= Weave Bridge =

The Weave Bridge is a 145 ft bridge at the University of Pennsylvania, USA, which was conceptualized by Cecil Balmond and engineered by Ammann & Whitney. It was commissioned by the university in 2007, and opened in June 2009.

The bridge creates a pedestrian passage over the Amtrak train tracks that currently separate the main campus from athletic fields along the Schuylkill River. The design features a "braided rope" structure consisting of stainless steel strands. It marks the first milestone in the university's plan to transform a former postal depot into a 24 acre complex, called Penn Park. The design uses a "never before used bridge structure" It is in keeping with Balmond's perusal of a "non-linear world, and his principle that "structure as conceptual rigour is architecture." His dynamic and organizational approach to structure is informed by the sciences of complexity, non-linear organization and emergence.

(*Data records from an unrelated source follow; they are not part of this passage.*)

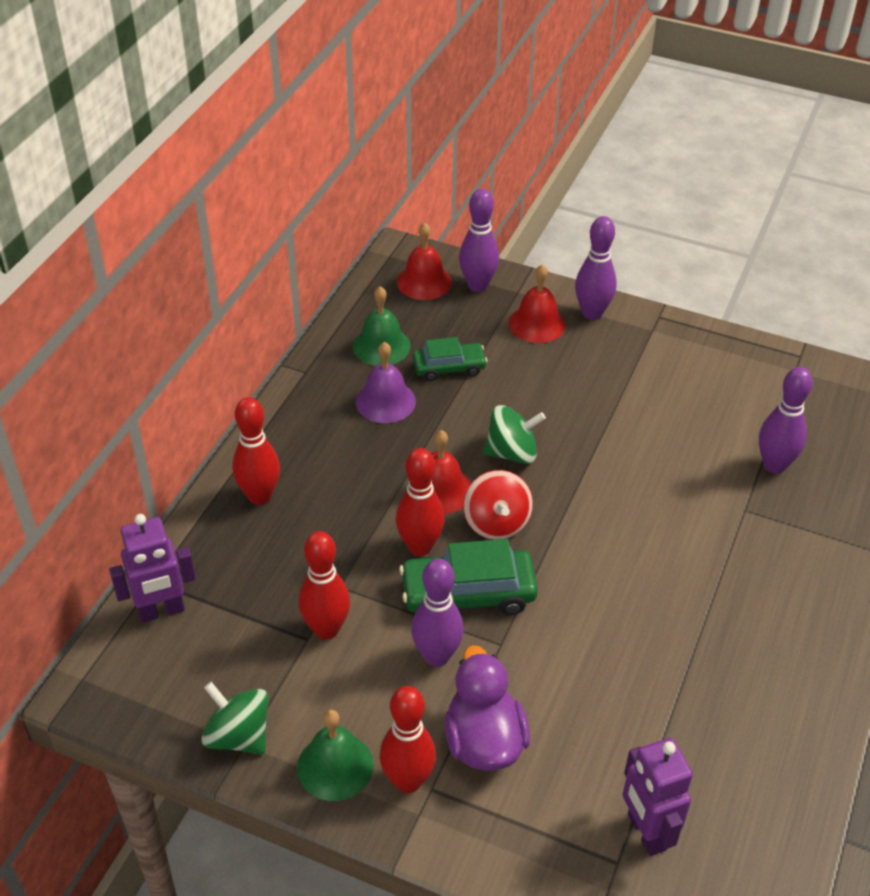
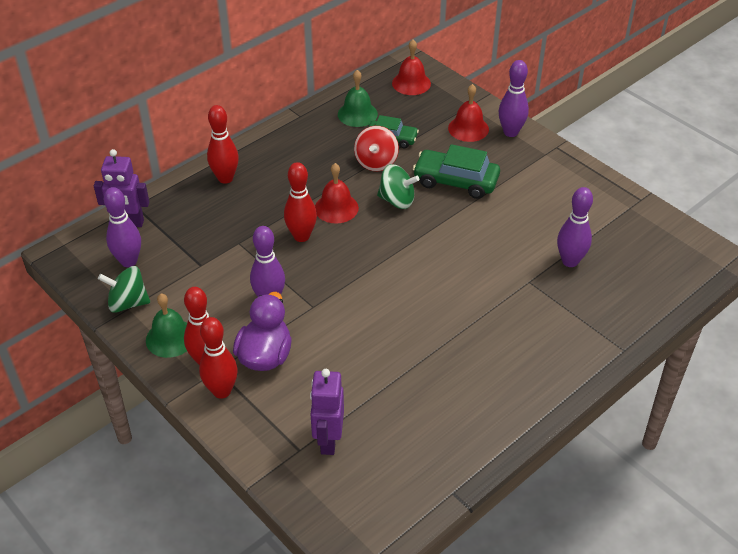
camera: 25 degrees right, 0 degrees up
(238, 736) = (128, 303): green spinning top -> green spinning top turned 60 degrees counterclockwise
(326, 629) = (215, 263): red bowling pin -> red bowling pin (221, 391)
(385, 401) = (337, 147): purple bell -> none
(468, 594) = (312, 272): green car -> green car (455, 181)
(477, 285) = (445, 95): purple bowling pin -> purple bowling pin (129, 261)
(496, 523) = (358, 238): red spinning top -> red spinning top (376, 162)

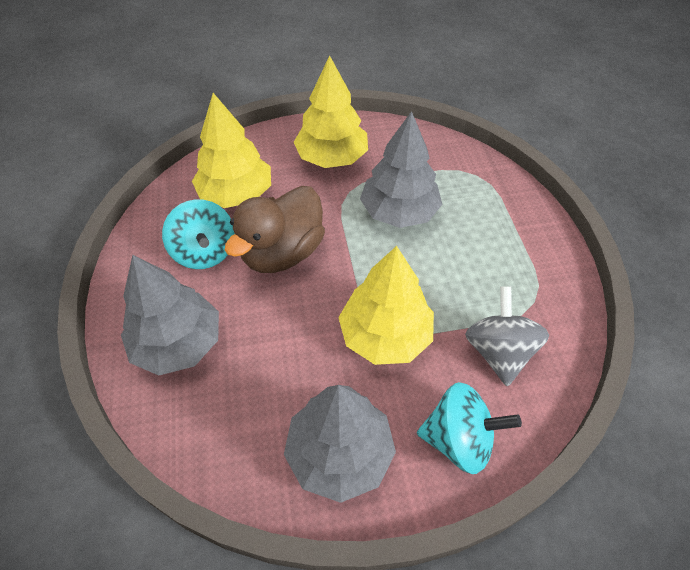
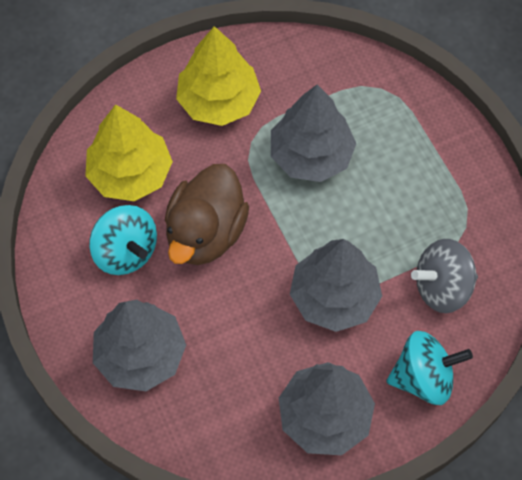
camera: 15 degrees left, 10 degrees up
(385, 335) = (334, 297): yellow tree -> grey tree
(498, 352) = (442, 287): grey spinning top -> grey spinning top turned 90 degrees counterclockwise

The design obviates the use of conventional longitudinal supporting beams. According to Esquire magazine:"The span is a poetic solution to a pedestrian problem." Balmond founded and runs the University of Pennsylvania's Non-Linear Systems Organization, a research group he set up to explore ways in which architecture can demonstrate, test and apply insights from mathematics and sciences. He currently holds the Paul Philippe Cret chair as Professor of Architecture at PennDesign.
Cecil Balmond realized the design through Arup's AGU, an experimental research and design unit he founded in 2000. Balmond joined Arup in 1968 and is Deputy Chairman.